You're absolutely unhappy. You're emotionally detached. You feel completely unaccomplished. You feel like an imposter doing what you're doing. You're worried you're going to hurt somebody. Maybe you're abusing substances. Maybe you're clinically depressed, but you're scared to talk about that because you have to disclose that on your license renewal or to get your hospital privileges. You feel like you are treating a computer screen instead of the patient in front of you, and you didn't go to school and sacrifice your 20s to do that.

You work for an organization that's owned by a private equity firm whose bottom line is the bottom line -- not patients, not you. You are a resource in an assembly line of Health 2.0, where the product is a patient that got through the system and they could bill for. You are paid and your system is paid to do things to people, not to do things for people.

You feel expendable. You've been told you're expendable. The leadership of your organization has told you that if you quit, you will never find work that is as good as this, that has the benefits and the privileges, and you will be blacklisted. So don't you dare try to leave.

You're morally conflicted because you know the right thing for that patient in front of you is for you to spend that extra 5 minutes getting to understand their hopes, dreams, and fears, understand why they're resistant to getting a vaccine or whatever it is, instead of having to chart in front of the patient in order to get through your day so you're not cutting into pajama time with your kids. And you're saddled with all this debt, so you're afraid that if you leave, you'll lose your identity and you'll lose your livelihood, and you won't be able to support yourself or your family -- your family, by the way, who's already miserable because you're miserable, and because you can't be present with them because of this distraction of mind that has you back at work even when you're at home.

That was before COVID for many, many, many, many, many people.

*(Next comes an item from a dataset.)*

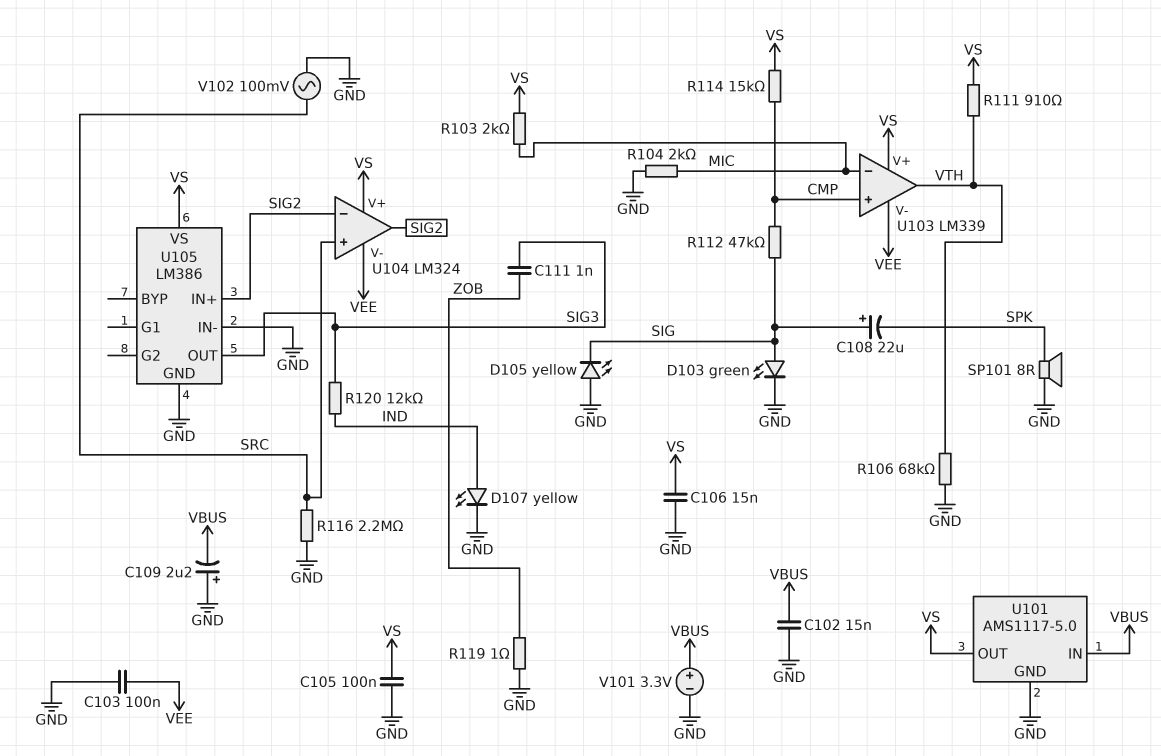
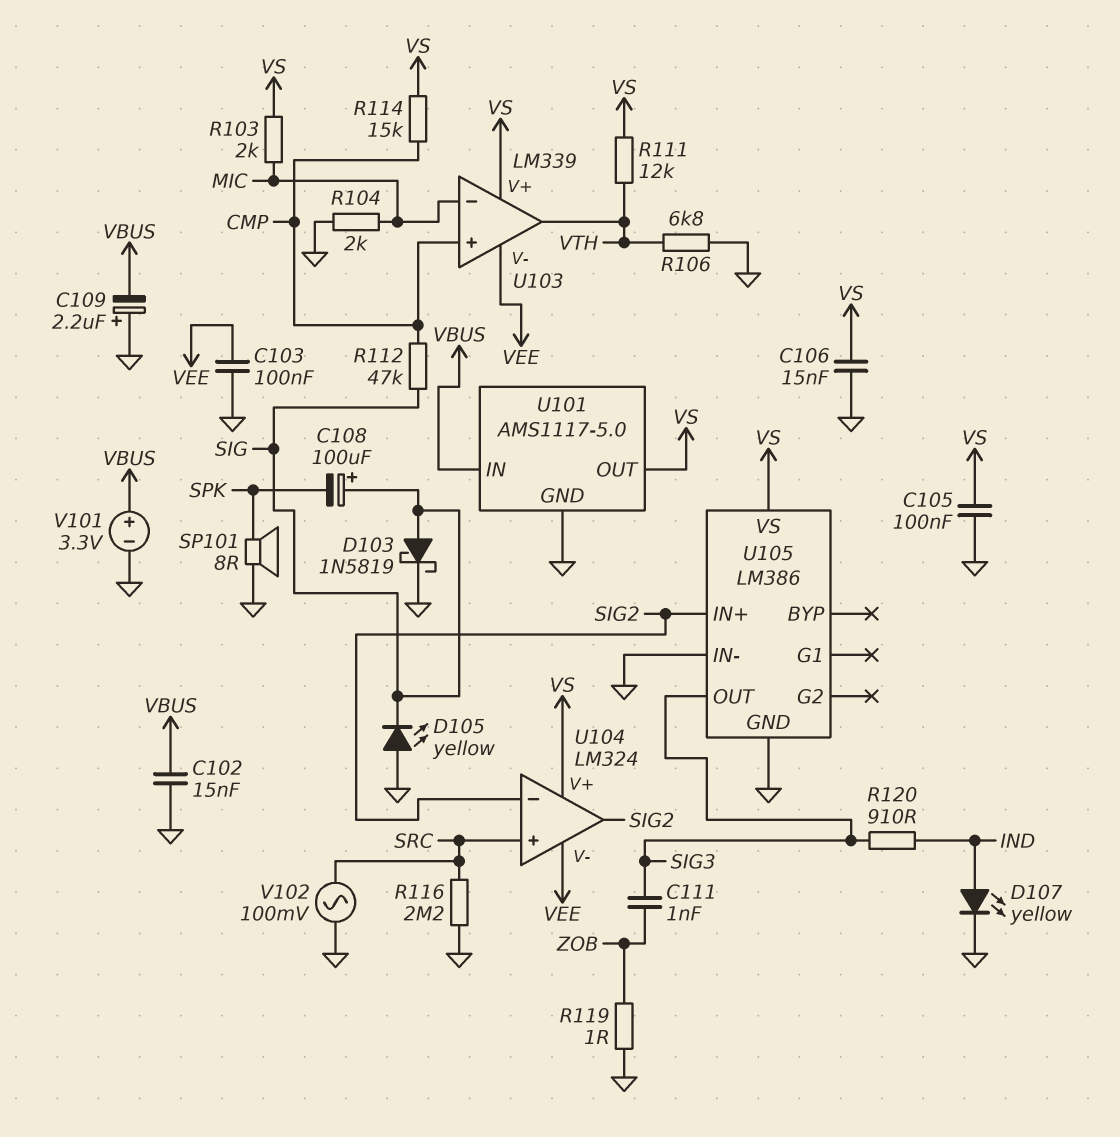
C108: 22uF (plus SIG, minus SPK) -> 100uF (plus SIG, minus SPK)
D103: LED green (A SIG, K GND) -> schottky 1N5819 (A SIG, K GND)
R106: 68k (GND, VTH) -> 6.8k (GND, VTH)
R111: 910 (VS, VTH) -> 12k (VS, VTH)
R120: 12k (IND, SIG3) -> 910 (IND, SIG3)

Now, I was one of them. Now what happens during COVID? You guys remember that I did a video in the beginning of the pandemic, saying there will be a reckoning. We will never forget what happened in the early days, when there was no PPE, and where was the leadership, and we were asked to risk lives, our lives, the lives of our family, during a pandemic, and the public was s***g on us, afraid to go near somebody in scrubs, ostracizing us at gas stations because we were wearing scrubs because they were afraid of this disease. And then, you know, leadership puts up a sign: "Heroes Work Here."

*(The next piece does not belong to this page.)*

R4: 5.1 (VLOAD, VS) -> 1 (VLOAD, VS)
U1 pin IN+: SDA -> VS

Well, that got better, they got some PPE. Then what happens? Wave after wave, after surge, after surge, which if you go on social media, there are people denying that it even happened, and you're going every day, risking your life, taking care of patients who are dying, for which at those stages of illness we have nothing. We have nothing we can do, prone patients dying in the ICU, most of them elderly, most of them with comorbidities, dying alone, and we are tasked with enforcing the hospital rule that a patient must die alone, even though it feels in every way, morally, ethically, psychologically wrong, spiritually wrong, but we're the arbiters of that.

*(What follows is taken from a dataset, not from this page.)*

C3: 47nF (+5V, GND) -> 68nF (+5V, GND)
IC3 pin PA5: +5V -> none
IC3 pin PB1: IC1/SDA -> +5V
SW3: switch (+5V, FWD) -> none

Then we're asked to do overtime shifts. Then we're asked to continue to suck it up and given pizza slices. Pharmacists are asked to vaccinate the entire population and given pizza, while continuing to work under metrics, oppressive metrics at places like CVS and Walgreens, and then they get yelled at by patients because they had to wait.

Patients will come to the ICU with COVID having declined vaccination and continue to ask for ivermectin and hydroxychloroquine and be so misled by the misinformation online and by ideology and so on, with good intent, they're good people, and then healthcare workers have to deal with that when they know that to some degree this is preventable. Now you add all of this to the fact that when people do quit, they're replaced by traveling nurses, say, who make two to three times what the people who stayed are making, and they have to work side by side.